SOAP病历 姓名:马志林性别:男年龄:54岁家庭住址:四川省成都市武侯区九如村街 主诉、病史(S):反复头晕、头痛5+年,加重5天 患者5+年前诊断高血压病,症状为反复头晕、头痛,自测血压波动在150-160/90-100mmHg,5年前就诊于当地社区医院,予以间断口服“复方降压片”(具体剂量不详)控制血压,自述血压控制较差。无胸痛、晕厥、肢体麻痹无力等症状。近5天由于情绪激动及焦虑,导致睡眠不佳,上述症状加重,遂就诊于我卫生中心。 既往史无特殊,否认冠心病、糖尿病、结核、乙肝等,吸烟20+年,10支/日,未戒烟。 查体、辅助检查(O): T:36.6℃,P:68次/分,R:20次/分,BP:155/80mmHg,体重51kg。 神清,一般情况良好。双肺呼吸音清,心音有力,率齐,各瓣膜区未闻及杂音,腹软无压痛及反跳痛,双下肢无水肿,双侧颈动脉、锁骨下动脉及腹主动脉未闻及血管杂音。 实验室检查结果:总胆固醇193mg/d,高密度脂蛋白50mg/d,低密度脂蛋白91mg/d,甘油三酯304mg/d,肌酐1.01mg/d,尿素氮16.5mg/dl。 心电图:异常T波。 诊断、评价(A): 根据病人症状、病史及血压,可以诊断为高血压病,又经过系统查体病结合实验室指标,基本可以排除继发性高血压的可能,故诊断为: 1、高血压1级中危组 2、高血脂 患者病史较长,血压尚未达到理想范围。 处理计划(P): 诊断计划:1、查血糖、肝肾功、眼底 2、三个月后复查血脂 治疗计划:规律锻炼、戒烟、饮食控制、药物降压、降脂治疗。 贝那普利5mg,口服,每天1次 硝苯地平缓释片10mg,口服,每天2次 非洛贝特胶囊200mg,口服,每天1次 健康指导:1、每天自测血压并记录,仔细观察病情变化,及时咨询及就医; 2、低盐、低脂饮食; 3、精神放松、保持愉快心情; 4、选择适当运动方式如步行、运动器材,但避免剧烈运动,控制体重; 5、按时按量服药。

SOAP病例 模板

高血压病 接诊日期:2016年07月10日 主诉、病史(S):间断头晕、头痛十余年,加重两天。 患者既往有高血压病10年,间断头晕、头痛,间断服用“复方降压片”控制血压,使血压波动于170~179/90~100mmHg,期间最高血压曾达220/102mmHg,一年前在专科医院治疗,开始接受规律性服药治疗,血压基本得到控制。
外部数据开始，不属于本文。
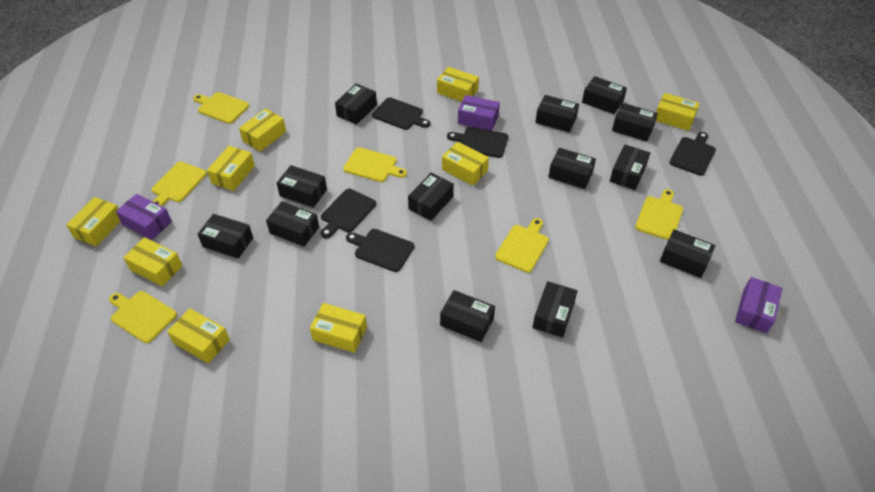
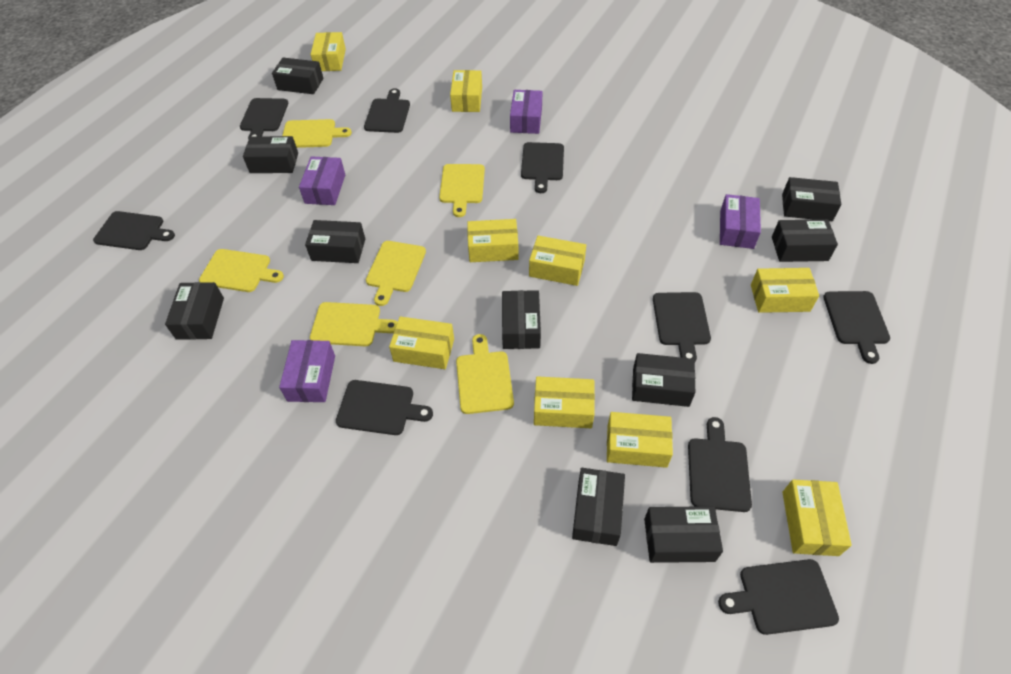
black box: 13 -> 10
black cutting board: 5 -> 9
purple box: 3 -> 4

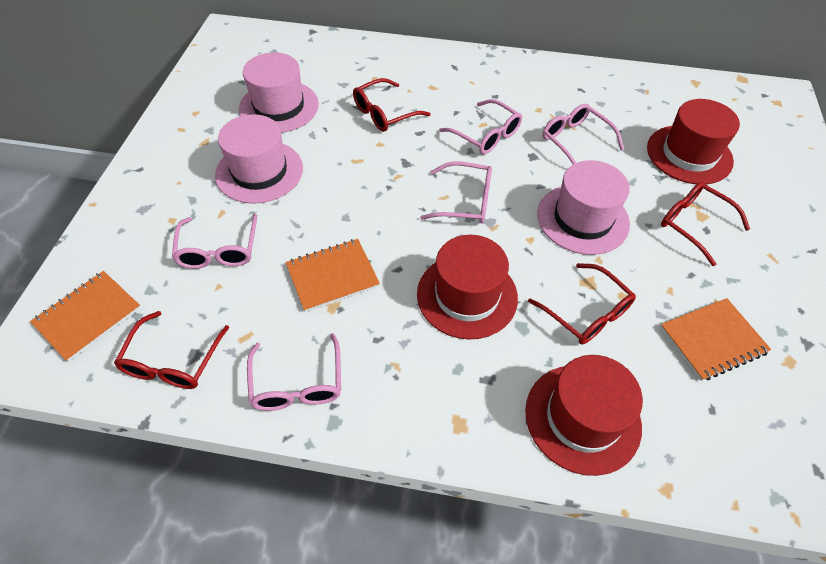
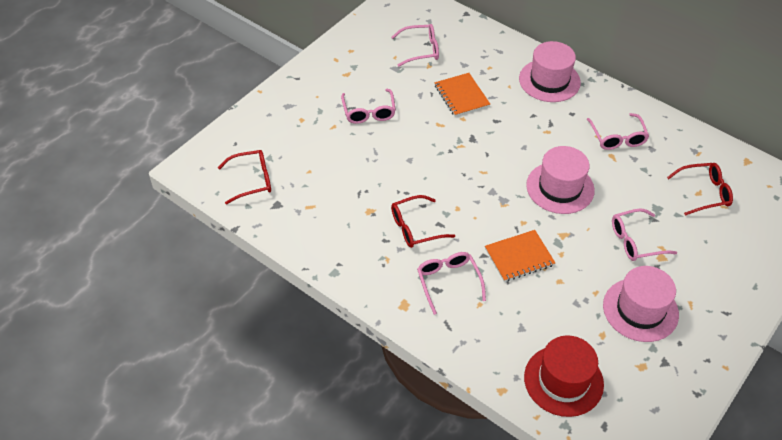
orange notebook: 3 -> 2
red glasses: 4 -> 3
red hat: 3 -> 1

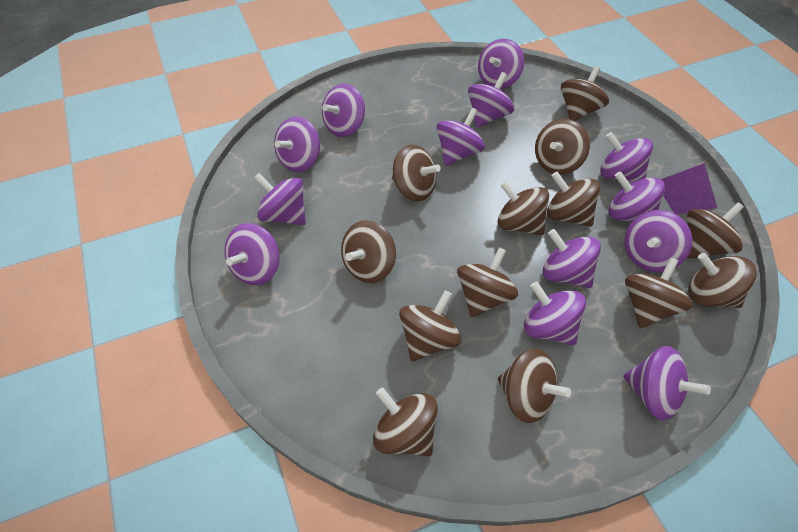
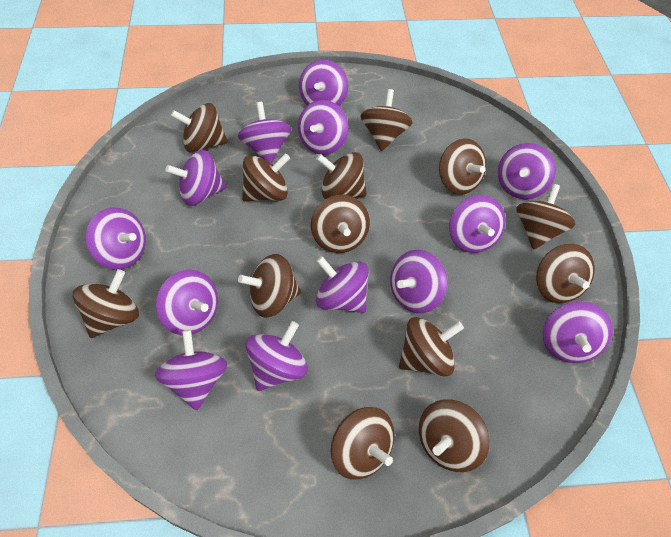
purple pyramid: 1 -> 0

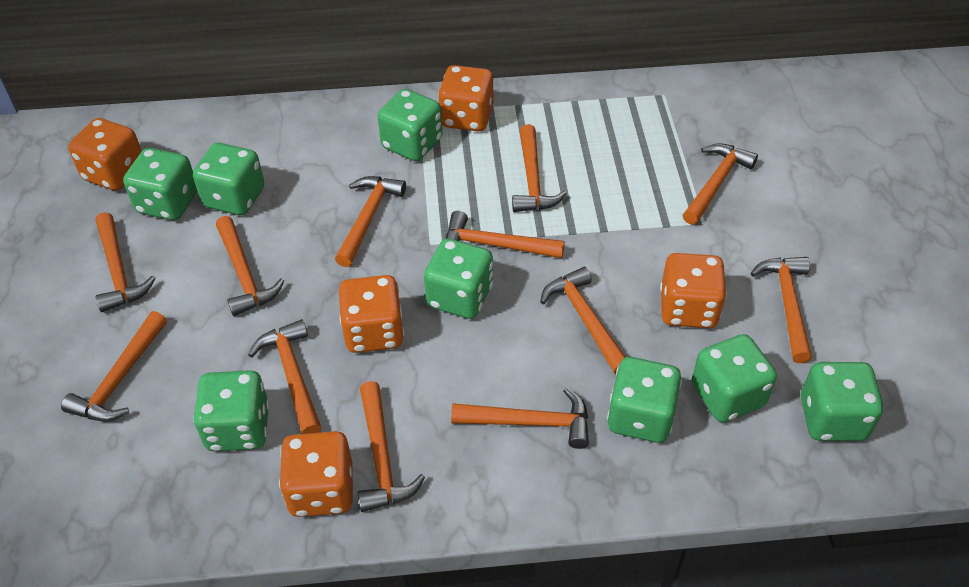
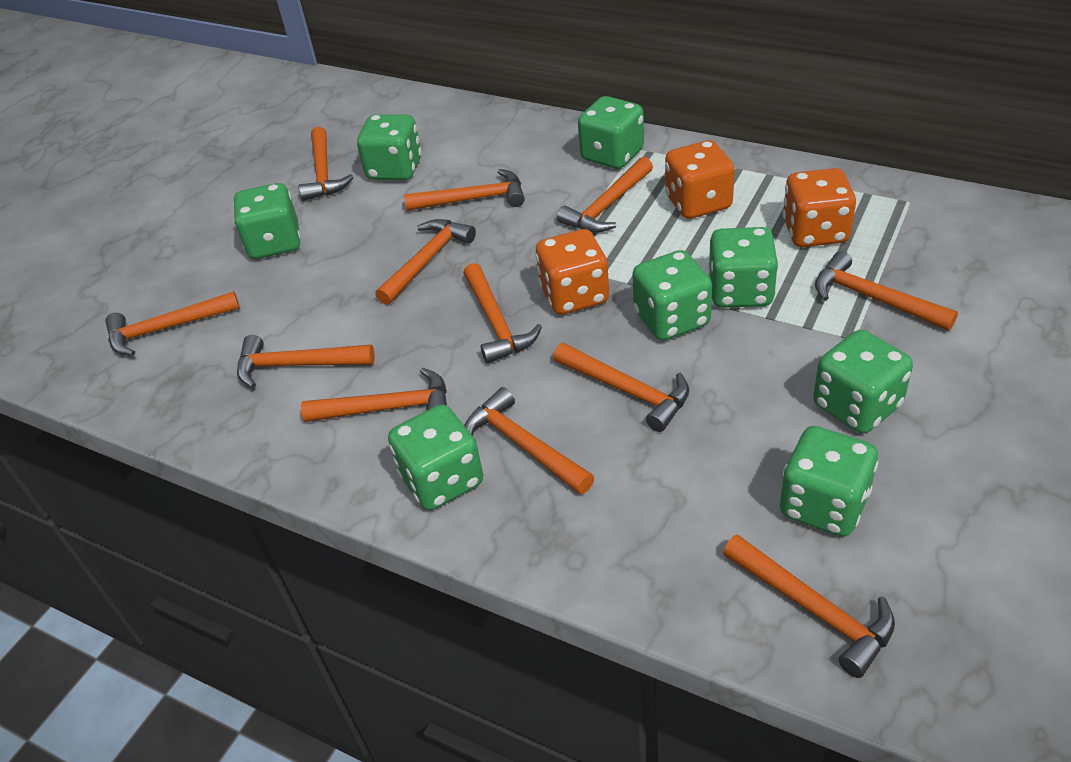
orange dice: 5 -> 3

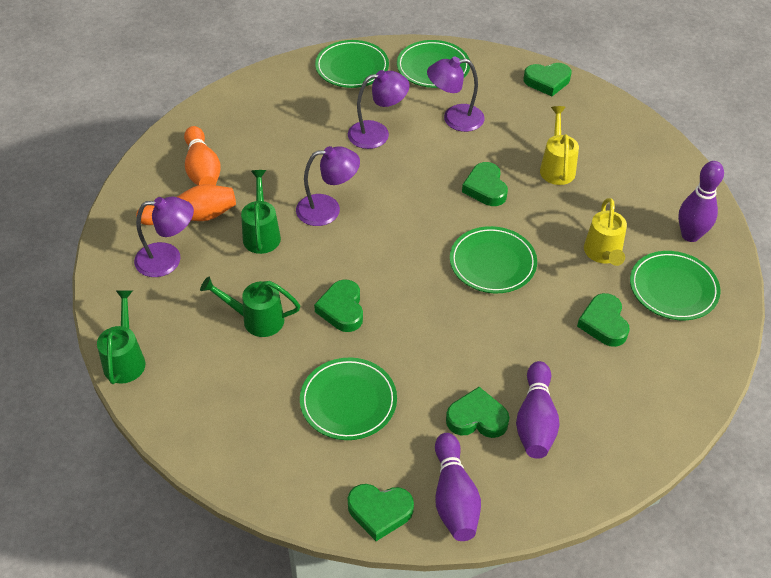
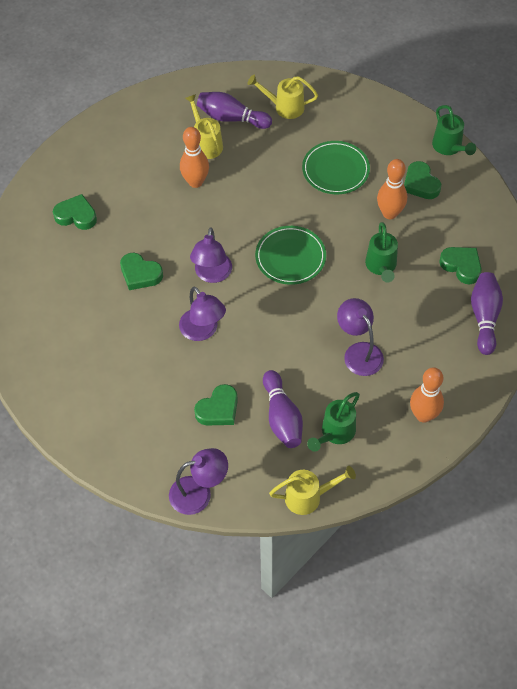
green heart: 6 -> 5
green plate: 5 -> 2
orange bowling pin: 2 -> 3
yellow watering can: 2 -> 3

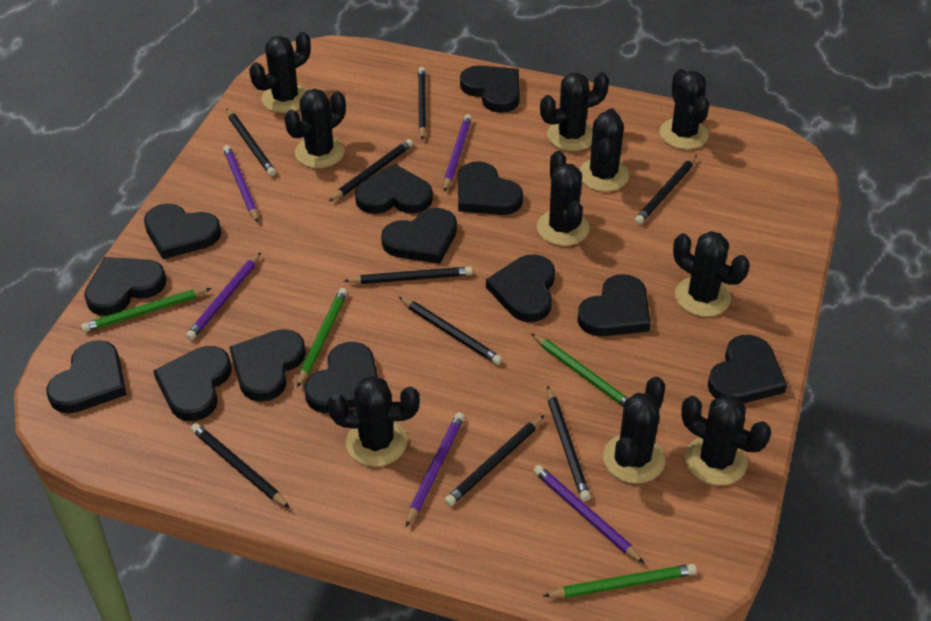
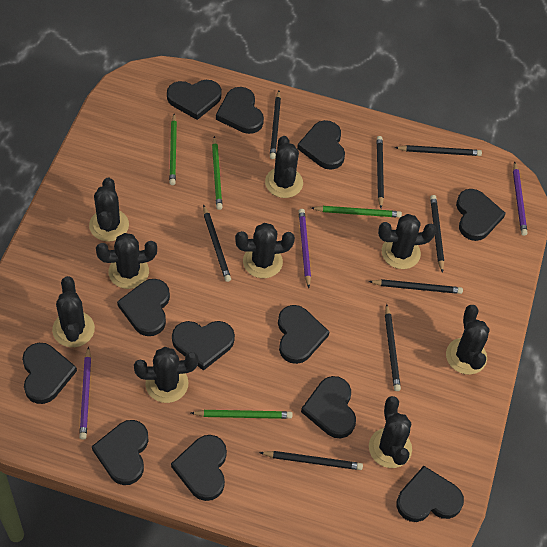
black cactus: 10 -> 9
black heart: 13 -> 12
black pencil: 9 -> 8
purple pencil: 5 -> 3

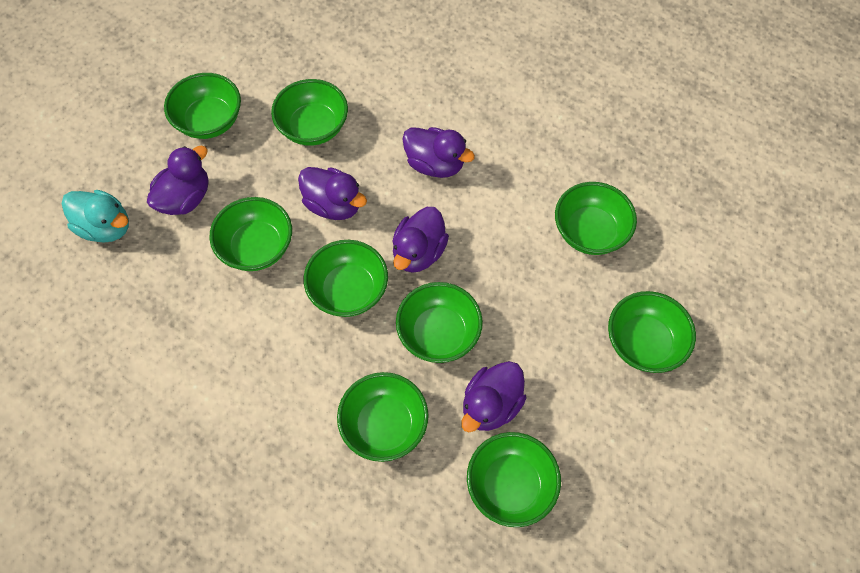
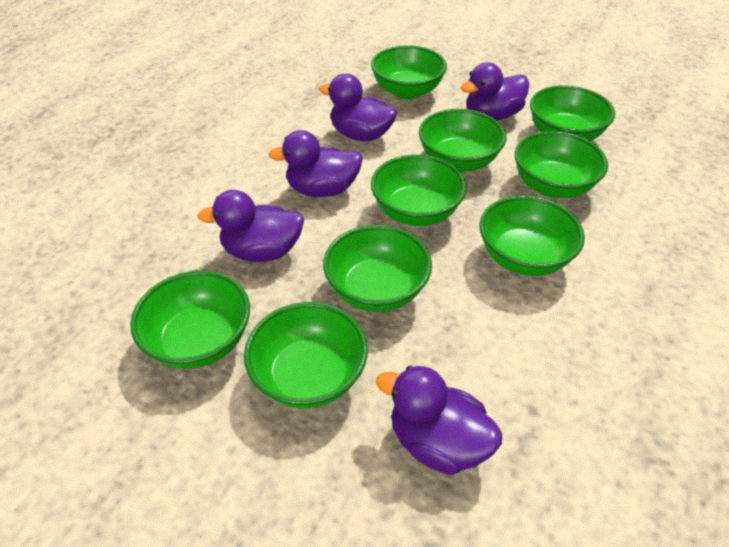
turquoise duck: 1 -> 0

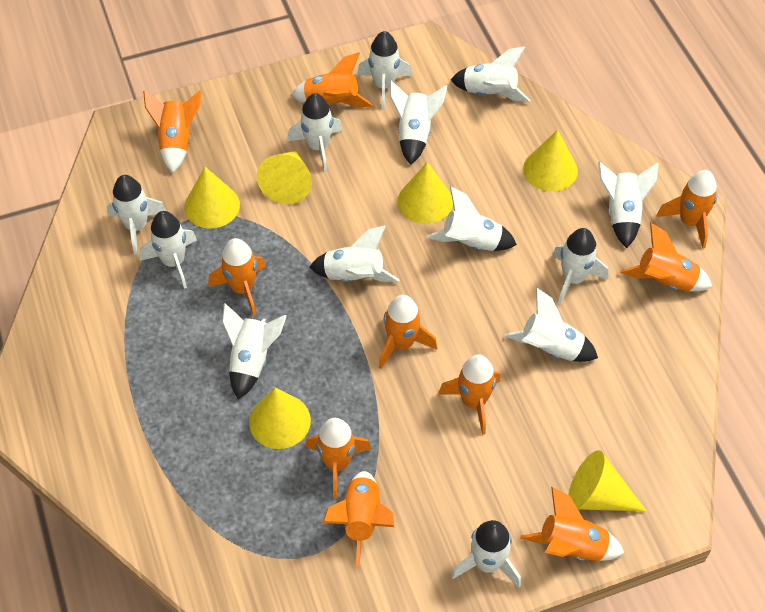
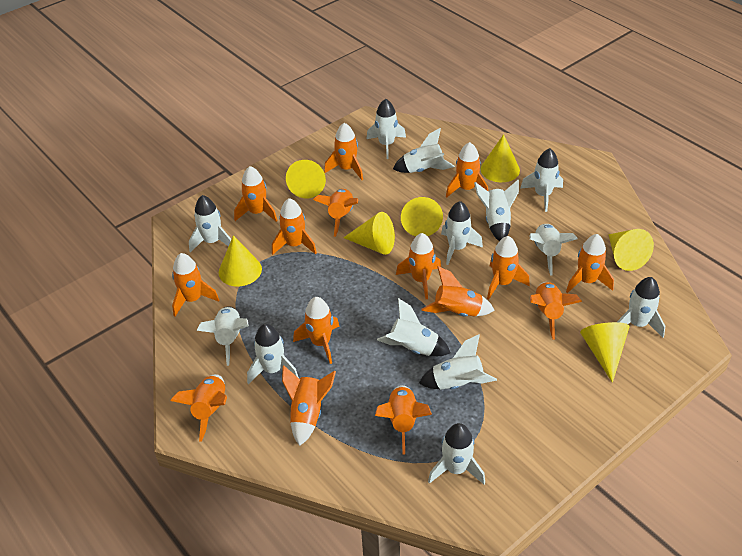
orange rocket: 10 -> 15
yellow cone: 6 -> 7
近两天来由于睡眠不佳,出现上述症状加重,故来就诊。 既往有慢性胃炎、失眠等病史。否认冠心病、糖尿病、慢性肾病、结核等病史。 患病期间无周期性肢体麻痹或无力、无血压突然身高及心律失常现象。 查体、辅助检查(O): BP165/76mmHg,P68次/分,R17次/分,T 36.9℃,体重51Kg 神清,语利,无“满月脸”及体毛增多,双肺呼吸音清晰,心音有力,律齐,各瓣膜区未闻及杂音;腹软无压触痛,双下肢无浮肿,双侧颈动脉、锁骨下动脉及腹主动脉未闻及杂音。 实验室检查结果:血钾 3.70mmol/L,血钠138.1mmol/L,葡萄糖98.2mg/dl,尿素氮16.5mg/dl,肌酐1.01mg/d,甘油三酯304mg/d,总胆固醇193mg/d,高密度脂蛋白50mg/d,低密度脂蛋,91mg/d。 心电图:异常T波。 诊断、评价(A): 根据病人症状、病史及血压指标,可以诊断为高血压病,又经过系统查体并结合化验指标,基本上可以排除继发性高血压的可能,故目前诊断为: 1.高血压病2级中危组 2.高脂血症。 患者病史较长,血压尚未达到理想范围。 处理计划(P): 诊断计划:1.查血糖、肝肾功能、眼底; 2.三个月后复查血脂。 治疗计划:规律锻炼、饮食控制和药物降压、调脂治疗。 贝那普利片5mg,口服,每天1次 硝苯地平缓释片10mg,口服,每天2次 非洛贝特胶囊200mg,口服,每晚1次 健康指导:1.每天自测血压并记录,仔细观察病情变化,及时咨询及就医; 2.低盐、低脂饮食; 3.精神放松、保持愉快心情; 4.选择适当运动方式如步行、运动器材,但避免剧烈运动,控制体重; 5.按时按量服药。 医生签名:

SOAP病历

主诉、病史(S): 头痛、头晕1月余。 饮酒史20年,近10年来每天2餐饮(白)酒,每次2盅(约2两),菜肴味咸。 父亲65岁死于脑中风。 查体、辅助检查(O): 面红体胖,性格开朗。 血压180/110mmHg,HR96次/分。 眼底动脉节段性变细缩窄,反光增强。 诊断、评价(A): 根据病人主诉资料和体格检查结果,初步印象:原发性高血压(Ⅱ期) 处理计划(P): 诊断计划:1、心电图检查、X线胸;2、血糖、血脂测定,肾功能检查。 治疗计划:1、口服降血压药;2、低盐饮食,逐步控制食盐量至不超过6g/d;3、低脂饮食,减少富含胆固醇食物,增食膳食纤维;4、控制饮;5、控制体重,增加运动量健康教育计划:1、有关高血压知识指导、高血压危险因素评价;2、生活方式和行为指导;3、自我保健知识指导;4、病人家属的教育。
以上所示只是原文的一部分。